SCOTTISH SCREEN SCRUBBED
The cute wee Cairn terrier's had the chop, replaced by an animal just as toothless.
The news that Scottish Screen is merging with the Scottish Arts Council is about as surprising as a ten pence lucky bag. Why else has boss, Ken Hay, been sitting on his arse since April last year? Apart from picking up his wageslip, he's let his belly rumble - the usual tosh - about Scottish Screen getting away from film, telling screenwriters that there's jobs aplenty in the games sector (gee, I didn't know they were hiring) and generally giving hee-haw to us filmmakers, while palming Lottery dosh to cash-starved Kirsty Wark and her ilk.

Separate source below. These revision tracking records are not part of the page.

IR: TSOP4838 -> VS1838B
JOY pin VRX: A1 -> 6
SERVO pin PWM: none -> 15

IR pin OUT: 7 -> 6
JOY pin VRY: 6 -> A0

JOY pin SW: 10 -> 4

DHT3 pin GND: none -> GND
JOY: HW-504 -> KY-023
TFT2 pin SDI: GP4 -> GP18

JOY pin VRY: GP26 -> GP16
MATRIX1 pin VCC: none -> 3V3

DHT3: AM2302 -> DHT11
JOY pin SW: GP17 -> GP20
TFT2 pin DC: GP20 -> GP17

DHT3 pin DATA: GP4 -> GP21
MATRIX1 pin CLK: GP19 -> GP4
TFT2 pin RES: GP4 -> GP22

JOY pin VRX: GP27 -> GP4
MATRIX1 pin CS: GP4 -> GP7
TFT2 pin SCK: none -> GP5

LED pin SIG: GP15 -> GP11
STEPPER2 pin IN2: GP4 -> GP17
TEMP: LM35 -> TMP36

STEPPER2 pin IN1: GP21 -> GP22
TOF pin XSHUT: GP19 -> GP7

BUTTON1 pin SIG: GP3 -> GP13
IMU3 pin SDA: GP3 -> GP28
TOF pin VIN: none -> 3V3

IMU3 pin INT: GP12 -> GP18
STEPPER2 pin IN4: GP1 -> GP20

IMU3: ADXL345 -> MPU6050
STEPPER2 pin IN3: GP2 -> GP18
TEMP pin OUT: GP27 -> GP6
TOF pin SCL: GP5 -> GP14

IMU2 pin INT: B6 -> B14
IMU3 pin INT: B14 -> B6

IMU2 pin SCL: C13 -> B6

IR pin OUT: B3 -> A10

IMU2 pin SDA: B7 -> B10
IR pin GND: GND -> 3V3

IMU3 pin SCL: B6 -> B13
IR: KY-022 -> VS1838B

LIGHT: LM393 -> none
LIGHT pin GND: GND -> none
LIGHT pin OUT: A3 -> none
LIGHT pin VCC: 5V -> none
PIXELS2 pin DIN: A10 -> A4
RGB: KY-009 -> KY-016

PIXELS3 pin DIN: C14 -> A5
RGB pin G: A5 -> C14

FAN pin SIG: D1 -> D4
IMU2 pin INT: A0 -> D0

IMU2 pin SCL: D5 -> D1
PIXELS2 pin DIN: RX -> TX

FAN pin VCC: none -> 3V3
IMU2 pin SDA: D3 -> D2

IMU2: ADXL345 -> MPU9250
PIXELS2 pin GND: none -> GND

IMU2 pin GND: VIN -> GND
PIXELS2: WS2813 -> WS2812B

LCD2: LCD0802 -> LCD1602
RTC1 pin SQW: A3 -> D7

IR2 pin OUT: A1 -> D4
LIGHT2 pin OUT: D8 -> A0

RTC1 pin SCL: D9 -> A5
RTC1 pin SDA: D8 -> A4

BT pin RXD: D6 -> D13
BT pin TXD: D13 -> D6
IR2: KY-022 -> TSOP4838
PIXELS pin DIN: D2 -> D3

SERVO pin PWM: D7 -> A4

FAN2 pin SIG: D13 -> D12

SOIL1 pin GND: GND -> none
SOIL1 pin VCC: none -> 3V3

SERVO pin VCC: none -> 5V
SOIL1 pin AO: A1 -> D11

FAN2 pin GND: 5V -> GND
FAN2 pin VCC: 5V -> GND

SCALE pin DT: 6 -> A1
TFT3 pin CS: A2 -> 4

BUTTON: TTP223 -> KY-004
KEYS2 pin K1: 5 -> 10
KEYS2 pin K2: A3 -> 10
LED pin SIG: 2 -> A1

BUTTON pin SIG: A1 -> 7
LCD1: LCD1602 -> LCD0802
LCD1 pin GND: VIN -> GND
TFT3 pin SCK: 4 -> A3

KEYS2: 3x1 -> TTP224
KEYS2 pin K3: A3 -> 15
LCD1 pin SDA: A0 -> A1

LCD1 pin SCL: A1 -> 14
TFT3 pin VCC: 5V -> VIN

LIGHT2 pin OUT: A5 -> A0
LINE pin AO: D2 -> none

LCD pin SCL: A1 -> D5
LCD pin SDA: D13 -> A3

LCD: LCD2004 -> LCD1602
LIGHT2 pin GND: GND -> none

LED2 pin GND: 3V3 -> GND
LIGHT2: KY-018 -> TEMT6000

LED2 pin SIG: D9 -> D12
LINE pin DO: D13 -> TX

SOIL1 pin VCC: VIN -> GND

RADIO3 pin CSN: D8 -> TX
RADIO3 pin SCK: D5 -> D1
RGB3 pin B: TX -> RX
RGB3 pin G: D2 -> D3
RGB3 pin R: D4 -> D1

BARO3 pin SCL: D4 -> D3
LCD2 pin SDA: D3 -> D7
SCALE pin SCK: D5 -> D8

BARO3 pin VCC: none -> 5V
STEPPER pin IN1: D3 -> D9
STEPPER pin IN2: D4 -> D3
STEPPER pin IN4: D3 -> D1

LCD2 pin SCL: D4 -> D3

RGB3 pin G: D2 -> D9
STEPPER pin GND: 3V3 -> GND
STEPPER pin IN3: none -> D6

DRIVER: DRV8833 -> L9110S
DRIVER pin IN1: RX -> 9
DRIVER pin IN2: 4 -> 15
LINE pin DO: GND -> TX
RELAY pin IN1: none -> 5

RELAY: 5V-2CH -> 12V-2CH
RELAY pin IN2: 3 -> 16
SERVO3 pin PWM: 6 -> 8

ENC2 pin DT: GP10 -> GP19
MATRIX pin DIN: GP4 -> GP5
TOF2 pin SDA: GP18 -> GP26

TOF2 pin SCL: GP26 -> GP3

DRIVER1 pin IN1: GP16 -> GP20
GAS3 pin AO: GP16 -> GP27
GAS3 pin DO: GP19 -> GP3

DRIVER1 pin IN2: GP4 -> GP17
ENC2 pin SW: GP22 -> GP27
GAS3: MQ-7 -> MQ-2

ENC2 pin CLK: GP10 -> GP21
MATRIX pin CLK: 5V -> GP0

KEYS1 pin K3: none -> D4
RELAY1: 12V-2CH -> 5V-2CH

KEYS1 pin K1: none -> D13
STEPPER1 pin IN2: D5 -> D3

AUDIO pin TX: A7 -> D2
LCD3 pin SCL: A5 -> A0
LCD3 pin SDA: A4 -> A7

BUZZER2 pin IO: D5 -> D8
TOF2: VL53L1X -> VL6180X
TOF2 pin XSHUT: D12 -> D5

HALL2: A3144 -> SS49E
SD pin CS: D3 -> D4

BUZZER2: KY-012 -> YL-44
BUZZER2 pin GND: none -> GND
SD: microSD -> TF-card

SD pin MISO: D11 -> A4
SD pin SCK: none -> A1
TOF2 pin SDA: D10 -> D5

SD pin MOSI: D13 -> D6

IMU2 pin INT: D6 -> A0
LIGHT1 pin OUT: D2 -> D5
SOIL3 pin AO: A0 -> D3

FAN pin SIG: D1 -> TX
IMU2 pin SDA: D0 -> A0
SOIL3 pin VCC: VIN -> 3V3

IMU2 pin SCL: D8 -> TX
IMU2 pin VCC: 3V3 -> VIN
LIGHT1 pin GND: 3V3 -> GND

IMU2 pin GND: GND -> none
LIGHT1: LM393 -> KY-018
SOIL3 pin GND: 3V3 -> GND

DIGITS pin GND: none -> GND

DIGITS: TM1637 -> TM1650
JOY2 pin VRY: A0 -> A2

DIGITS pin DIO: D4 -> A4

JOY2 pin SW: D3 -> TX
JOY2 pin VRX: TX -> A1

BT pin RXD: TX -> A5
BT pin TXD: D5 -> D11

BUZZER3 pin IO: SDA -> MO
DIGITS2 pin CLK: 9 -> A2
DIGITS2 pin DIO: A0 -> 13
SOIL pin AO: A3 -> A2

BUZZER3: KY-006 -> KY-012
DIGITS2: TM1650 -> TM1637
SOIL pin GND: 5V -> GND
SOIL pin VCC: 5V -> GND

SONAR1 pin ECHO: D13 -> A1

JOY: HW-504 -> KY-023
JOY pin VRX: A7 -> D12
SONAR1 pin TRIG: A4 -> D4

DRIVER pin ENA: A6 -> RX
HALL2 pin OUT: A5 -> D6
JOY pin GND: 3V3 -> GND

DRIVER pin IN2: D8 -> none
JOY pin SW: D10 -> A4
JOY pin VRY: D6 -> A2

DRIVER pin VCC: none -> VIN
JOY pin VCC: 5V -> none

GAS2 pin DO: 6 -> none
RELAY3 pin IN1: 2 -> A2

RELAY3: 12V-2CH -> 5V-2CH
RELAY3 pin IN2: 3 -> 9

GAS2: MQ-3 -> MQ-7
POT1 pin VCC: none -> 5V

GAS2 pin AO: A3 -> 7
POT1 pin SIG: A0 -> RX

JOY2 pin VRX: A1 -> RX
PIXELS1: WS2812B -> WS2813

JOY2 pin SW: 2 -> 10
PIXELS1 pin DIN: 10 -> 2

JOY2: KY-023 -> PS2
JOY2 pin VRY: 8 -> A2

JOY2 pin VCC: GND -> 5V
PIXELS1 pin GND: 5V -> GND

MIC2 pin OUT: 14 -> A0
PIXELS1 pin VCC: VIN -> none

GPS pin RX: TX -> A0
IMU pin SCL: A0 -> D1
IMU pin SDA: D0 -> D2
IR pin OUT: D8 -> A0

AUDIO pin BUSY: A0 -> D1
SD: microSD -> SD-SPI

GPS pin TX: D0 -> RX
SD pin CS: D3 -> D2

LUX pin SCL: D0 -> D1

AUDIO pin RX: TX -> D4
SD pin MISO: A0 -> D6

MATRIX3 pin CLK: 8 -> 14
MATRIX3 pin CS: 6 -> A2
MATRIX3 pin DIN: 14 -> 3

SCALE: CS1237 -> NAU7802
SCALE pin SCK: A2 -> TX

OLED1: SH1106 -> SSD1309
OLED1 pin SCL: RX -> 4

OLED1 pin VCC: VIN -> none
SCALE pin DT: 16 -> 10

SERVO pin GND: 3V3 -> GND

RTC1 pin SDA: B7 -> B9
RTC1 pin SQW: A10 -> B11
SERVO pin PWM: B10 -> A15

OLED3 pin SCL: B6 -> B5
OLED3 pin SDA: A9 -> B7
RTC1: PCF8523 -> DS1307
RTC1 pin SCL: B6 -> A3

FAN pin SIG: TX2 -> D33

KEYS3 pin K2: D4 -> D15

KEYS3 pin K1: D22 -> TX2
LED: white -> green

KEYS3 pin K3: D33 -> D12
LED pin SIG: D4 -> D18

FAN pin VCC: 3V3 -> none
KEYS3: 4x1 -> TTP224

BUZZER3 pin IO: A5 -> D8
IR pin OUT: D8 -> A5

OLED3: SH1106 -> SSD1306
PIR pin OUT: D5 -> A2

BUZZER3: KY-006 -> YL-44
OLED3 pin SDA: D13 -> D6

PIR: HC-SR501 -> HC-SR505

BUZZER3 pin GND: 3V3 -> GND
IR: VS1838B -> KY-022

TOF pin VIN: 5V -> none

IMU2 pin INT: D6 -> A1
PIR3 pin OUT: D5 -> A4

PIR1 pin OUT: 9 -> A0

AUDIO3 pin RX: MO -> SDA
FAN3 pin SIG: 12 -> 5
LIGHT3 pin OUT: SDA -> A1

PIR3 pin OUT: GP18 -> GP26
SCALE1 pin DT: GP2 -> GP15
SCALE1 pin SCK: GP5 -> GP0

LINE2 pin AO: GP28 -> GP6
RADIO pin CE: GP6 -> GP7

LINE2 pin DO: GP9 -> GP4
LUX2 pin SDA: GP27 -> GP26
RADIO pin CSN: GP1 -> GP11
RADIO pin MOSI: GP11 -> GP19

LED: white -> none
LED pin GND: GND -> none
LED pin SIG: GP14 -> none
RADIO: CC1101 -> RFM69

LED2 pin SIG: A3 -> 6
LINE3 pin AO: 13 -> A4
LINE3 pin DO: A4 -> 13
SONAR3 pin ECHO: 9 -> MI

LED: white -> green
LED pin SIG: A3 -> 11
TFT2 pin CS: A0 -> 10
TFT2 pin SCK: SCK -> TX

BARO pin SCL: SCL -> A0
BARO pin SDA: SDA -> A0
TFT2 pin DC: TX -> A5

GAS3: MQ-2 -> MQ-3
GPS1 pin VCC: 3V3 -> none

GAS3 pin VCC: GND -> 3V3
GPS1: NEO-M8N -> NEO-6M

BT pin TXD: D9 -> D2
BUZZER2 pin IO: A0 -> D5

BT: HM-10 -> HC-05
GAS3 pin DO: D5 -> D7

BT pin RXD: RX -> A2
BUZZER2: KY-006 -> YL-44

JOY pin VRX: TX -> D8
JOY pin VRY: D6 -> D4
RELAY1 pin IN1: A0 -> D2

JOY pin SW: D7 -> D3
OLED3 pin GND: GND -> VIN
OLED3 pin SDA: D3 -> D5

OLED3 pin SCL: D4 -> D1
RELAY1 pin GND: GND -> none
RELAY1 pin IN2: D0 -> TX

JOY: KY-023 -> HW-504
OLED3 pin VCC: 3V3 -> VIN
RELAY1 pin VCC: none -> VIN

So what does it all mean? Creative Scotland, that's what. Forgive the sarcasm here but you'll have more luck getting money out of them than a tip off a Partick Thistle player on payday, because no doubt the 100 million quid annual price tag on this monster will be well-spent on the things filmmakers really need, such as pointless websites, chair polishers and fact-finding missions that naturally require 20 staff to attend Cannes, so yet again those dynamic executives can fail to announce their first Fast Forward feature, now only 20 months overdue.
So goodbye Scottish Screen. And no, we won't be having a whip-round for a wreath. As they say at many a cremation - shite disnae burn.
Talk about a mess - somebody shoot that dog.